I have to choreograph. Partly for my degree and particularly for my work. If I don’t choreograph my classes tend to fall flat as they are based on the children learning a routine. If I haven’t choreographed a routine, there isn’t a routine for them to learn. While I would be very happy to have the whole lesson be a technique lesson, whereby we work on certain moves or phrases, I understand there is a sense of accomplishment attached to learning a routine to music you like.
Saying that I have to choreograph, does not make it any easier. Don’t get me wrong, I love choreographing and creating routines for the children I teach. But like any other work, it has it’s ups and it’s downs. I find that while I can section off a few hours of my day to choreograph, to ensure it’s done before the lessons I teach, this does not mean the task will get.
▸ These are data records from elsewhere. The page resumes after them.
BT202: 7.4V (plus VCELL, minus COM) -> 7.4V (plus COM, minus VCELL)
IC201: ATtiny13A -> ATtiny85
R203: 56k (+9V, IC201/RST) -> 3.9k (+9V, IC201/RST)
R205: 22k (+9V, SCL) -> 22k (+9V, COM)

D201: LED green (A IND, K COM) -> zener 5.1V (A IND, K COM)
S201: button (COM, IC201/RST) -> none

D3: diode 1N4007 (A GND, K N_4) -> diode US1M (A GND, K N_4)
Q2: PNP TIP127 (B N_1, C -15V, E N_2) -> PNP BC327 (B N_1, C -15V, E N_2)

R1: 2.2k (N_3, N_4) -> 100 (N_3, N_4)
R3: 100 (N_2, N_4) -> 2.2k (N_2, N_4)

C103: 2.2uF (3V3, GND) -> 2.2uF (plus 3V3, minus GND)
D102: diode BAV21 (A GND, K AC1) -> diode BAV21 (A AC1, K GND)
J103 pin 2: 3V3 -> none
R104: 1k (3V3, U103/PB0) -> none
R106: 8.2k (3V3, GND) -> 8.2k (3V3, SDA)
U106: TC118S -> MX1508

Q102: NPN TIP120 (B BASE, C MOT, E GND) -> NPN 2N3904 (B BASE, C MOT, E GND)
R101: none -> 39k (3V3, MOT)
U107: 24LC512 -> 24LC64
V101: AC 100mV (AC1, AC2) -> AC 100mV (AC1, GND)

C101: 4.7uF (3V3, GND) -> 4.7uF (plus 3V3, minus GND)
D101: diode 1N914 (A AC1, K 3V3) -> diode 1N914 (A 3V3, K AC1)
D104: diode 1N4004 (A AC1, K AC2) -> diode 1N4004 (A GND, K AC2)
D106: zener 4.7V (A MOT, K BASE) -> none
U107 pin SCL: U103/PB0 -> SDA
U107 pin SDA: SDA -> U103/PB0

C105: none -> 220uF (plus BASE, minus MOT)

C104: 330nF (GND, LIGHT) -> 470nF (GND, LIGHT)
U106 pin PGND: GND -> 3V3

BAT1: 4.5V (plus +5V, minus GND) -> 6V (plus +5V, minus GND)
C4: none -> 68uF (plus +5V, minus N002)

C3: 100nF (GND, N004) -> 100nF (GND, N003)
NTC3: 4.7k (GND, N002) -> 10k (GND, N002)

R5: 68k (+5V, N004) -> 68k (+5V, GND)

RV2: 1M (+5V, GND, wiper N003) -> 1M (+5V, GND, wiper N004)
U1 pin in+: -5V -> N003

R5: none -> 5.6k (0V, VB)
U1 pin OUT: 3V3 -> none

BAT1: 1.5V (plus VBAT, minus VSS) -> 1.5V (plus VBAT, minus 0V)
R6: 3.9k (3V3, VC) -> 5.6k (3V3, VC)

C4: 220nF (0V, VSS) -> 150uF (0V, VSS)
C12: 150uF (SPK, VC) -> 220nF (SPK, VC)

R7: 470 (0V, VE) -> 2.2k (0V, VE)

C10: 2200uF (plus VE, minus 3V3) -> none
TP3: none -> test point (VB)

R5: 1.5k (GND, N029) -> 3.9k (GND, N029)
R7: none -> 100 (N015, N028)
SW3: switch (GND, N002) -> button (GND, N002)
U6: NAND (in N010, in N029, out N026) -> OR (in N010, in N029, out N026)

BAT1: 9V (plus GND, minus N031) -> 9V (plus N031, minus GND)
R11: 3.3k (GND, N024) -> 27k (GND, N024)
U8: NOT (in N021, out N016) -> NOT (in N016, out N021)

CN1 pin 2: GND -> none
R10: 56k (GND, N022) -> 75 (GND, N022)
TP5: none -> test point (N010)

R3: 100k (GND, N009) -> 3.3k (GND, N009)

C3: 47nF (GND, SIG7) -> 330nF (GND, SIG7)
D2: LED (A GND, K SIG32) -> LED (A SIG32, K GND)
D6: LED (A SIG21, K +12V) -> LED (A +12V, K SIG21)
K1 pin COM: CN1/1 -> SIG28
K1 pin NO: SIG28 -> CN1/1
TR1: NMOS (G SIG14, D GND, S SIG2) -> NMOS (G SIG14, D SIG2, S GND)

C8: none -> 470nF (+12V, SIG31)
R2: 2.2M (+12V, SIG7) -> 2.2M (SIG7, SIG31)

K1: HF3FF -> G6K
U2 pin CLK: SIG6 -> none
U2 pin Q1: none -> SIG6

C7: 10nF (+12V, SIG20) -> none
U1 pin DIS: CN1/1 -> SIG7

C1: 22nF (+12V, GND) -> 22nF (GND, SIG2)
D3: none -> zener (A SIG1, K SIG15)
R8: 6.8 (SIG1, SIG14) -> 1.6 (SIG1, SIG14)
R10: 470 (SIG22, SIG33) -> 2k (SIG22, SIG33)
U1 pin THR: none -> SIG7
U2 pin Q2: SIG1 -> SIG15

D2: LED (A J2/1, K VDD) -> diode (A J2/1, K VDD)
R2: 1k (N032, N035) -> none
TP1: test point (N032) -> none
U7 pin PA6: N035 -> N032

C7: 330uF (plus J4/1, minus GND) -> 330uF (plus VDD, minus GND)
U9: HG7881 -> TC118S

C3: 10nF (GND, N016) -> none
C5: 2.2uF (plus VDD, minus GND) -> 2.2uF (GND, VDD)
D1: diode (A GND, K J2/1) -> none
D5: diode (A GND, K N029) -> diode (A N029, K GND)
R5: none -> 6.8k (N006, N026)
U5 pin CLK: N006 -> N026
The task becomes daunting as I choose which song to choreograph to today and then have to start piecing the steps together.
Often when choreographing in this set time frame, I find that I hate the routine I create and often scrap it in favour of something. Take today for example, at 11.30 I set out to choreograph around 30 seconds of a routine. I took around 30minutes choosing which song to choreograph to and then had to decide which age group this would best suit. Then I was to start choreographing. But it just didn’t happen. Maybe it’s just me that this happens to. I took a break a did something else, then when I came back I thought to myself “Why would I ever have chosen that song?” and chose a different song. This one was successful, (so watch out Junior and Senior Freestyle).
So this is what I felt I wanted to talk about. That moment of inspiration that can’t be contained into a set time period. I find that when I do this, I’m so uninspired. Perhaps because the act of choreography then becomes a mundane task, something that must be done, and so my body and mind react in the same way, creating mundane movement that you begin to loathe, or just wanting to repeat the same movement over and over again. This kind of choreography in my mind, just doesn’t work and doesn’t inspire great movement, and if I, as the teacher, am not inspired by what I’ve created, how can I expect the children I teach to be inspired from my classes.
In a way, these moments of being uninspired may transpire from my method of choreography. I tend to sit down, play the music and write down the counts and movement as it comes to my mind. Fixing it together in a way that makes sense or works, trying out about 4 beats at a time to make sure the students would have enough time for each movement. Often I do this sat in my flat, staring at a computer screen, writing out notes that look like this;
“1,2,3,4 – Stay in head down position
5,6,7,8 – Head lifts up to centre, with resistance.
1,2,3,4 – Head turns to the R side, with resistance5,6,7,8 – Head turns to the centre, with resistance1,2,3,4 – Slide to the L side, leaning on R hand and throwing the L arm into the air to help with the slide5,6 – Knees back together, under body, back down this time7 – Head comes up to look at audience, back stays down8 – Wait”
Fairly uninspiring in their written form, but necessary as I have a hard time remembering routines. Always have, always will.
Choreographing in this way creates a divide between the movement and who it’s meant for. My ideal situation would be to create work for myself and the people around at the time. Physically choreographing movement on the spot. I could do this during the times I teach, but it takes practice, and my skill isn’t quite up there yet. I’ve also been in classes where this impromptu choreography has stalled the class and often the students will then begin to take the upper hand, choreographing for you, as you’ve been taking too long. For now I don’t want my classes to be like that. So for the moment this way of choreographing is not open to me.
My method of choreography often fails. I may turn up to teach and find the routine is way to hard the class I thought it would be great for. When these cases come up I tend to just rework the choreography as I teach it, changing the timing and steps around into a form that will suit them better. This becomes confusing, as writing this new form of the routine down at the same time teaching it is impossible, so I choose to give the students my full attention. Hoping that I’ll remember what I changed, or that come next week they won’t have forgotten it.
Overall, I find the routines that are easy to choreograph, where the creativity you need just flows, makes for the best lessons. When the creativity flows, I feel it is less effortful to remember the movement that you created, making it easier to teach the routine to the students. I am constantly in awe of the people who find inspiration everywhere, all the time. As at my current state inspiration for choreography only hits me when I’m out cycling or sat on a train, both very impractical times to get out pen and paper and jot it down while testing the movement out to the song.